Liam O’Neill spits the dummy, no Friday night pay off for players and a great GAA birthday cake

El Presidente takes aim at managerial skulduggery, Friday Night Lights debate rolls on and a very tasty looking GAA cake.

JOE

El Presidente takes aim at managerial skulduggery, Friday Night Lights debate rolls on and a very tasty looking GAA cake.

Dummy run again

Maybe we’re missing something but we don’t get the big deal about dummy teams. The tradition of AN Other and the like has been going on for years and making late switches to a team often named five days in advance is always a possibility.
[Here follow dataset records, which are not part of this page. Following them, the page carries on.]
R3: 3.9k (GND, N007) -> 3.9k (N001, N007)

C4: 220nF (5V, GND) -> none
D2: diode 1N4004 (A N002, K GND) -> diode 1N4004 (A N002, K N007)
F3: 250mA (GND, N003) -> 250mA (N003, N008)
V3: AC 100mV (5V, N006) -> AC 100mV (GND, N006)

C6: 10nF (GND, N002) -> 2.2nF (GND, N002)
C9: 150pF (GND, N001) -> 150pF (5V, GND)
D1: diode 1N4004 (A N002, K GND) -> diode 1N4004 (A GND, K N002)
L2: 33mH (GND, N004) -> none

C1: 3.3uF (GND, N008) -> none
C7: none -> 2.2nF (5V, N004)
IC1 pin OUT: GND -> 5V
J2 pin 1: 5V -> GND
Some may feel that Liam Dunne went too far with the Wexford team he named for the first game with Dublin, and it did include six changes of personnel and 13 positional switches. And yes, while it is a bit annoying that the programme in your hand is different to the team lined out on the pitch, you soon get the hang of who is who and where they are.

But GAA President Liam O’Neill has decided to crusade against this issue, saying in the Daily Star: “I’m not very happy with it. I think that the supporters deserve when they buy a programme and the team is lined out, they expect to see it. I can understand difficulties when people cry off late because of injury and illness and that is fine.

“But other than that I think people should be treated more fairly than some of our managers are doing at the moment.”

And he has decided to hit the men responsible, the managers, where it hurts, the pocket.

“We decided at a central council meeting last Saturday that we would have a review of it at the end of the Championships.

“We will take whatever steps that have to be taken to put penalties into rule that would make people comply.

“We’re not interested in giving fines to county boards. There is no use in adding insult to injury to county boards strapped for money.

“Whoever offends a match regulation should take the consequence, him or herself.

“We will try to move to a situation where the penalties will be imposed on those that don’t comply. It will be our plan to implement this and was my suggestion to do it.”

We’d guess that there are about 766 things more important than dummy teams for the GAA to fix but this seems to be the one he has chosen to focus on. Sigh…

Hard Day’s Night for Laois and Carlow

The debate over the merits of playing  a Championship match on a Friday night continues but one thing is for sure, they players won’t be getting any money for being discommoded.

Jim McGuinness and Jim Gavin both called for the players to get a few bob but that man O’Neill has confirmed that no rules will be bent, despite the late schedule change.

We shouldn’t be surprised really…

Now that’s what we call a cake

Scrolling through the #GAA is not always the most interesting thing to do to pass the time, clogged as it is by various things from local raffle results to some poor Americans using it for who knows what reason.

But occasionally it will serve up an unexpected treat, like this cracking GAA birthday cake posted by @cakesbyshaunagh, a Cork cake maker.

GAA cake

As Homer might say, ‘hmmm hurley-licious’.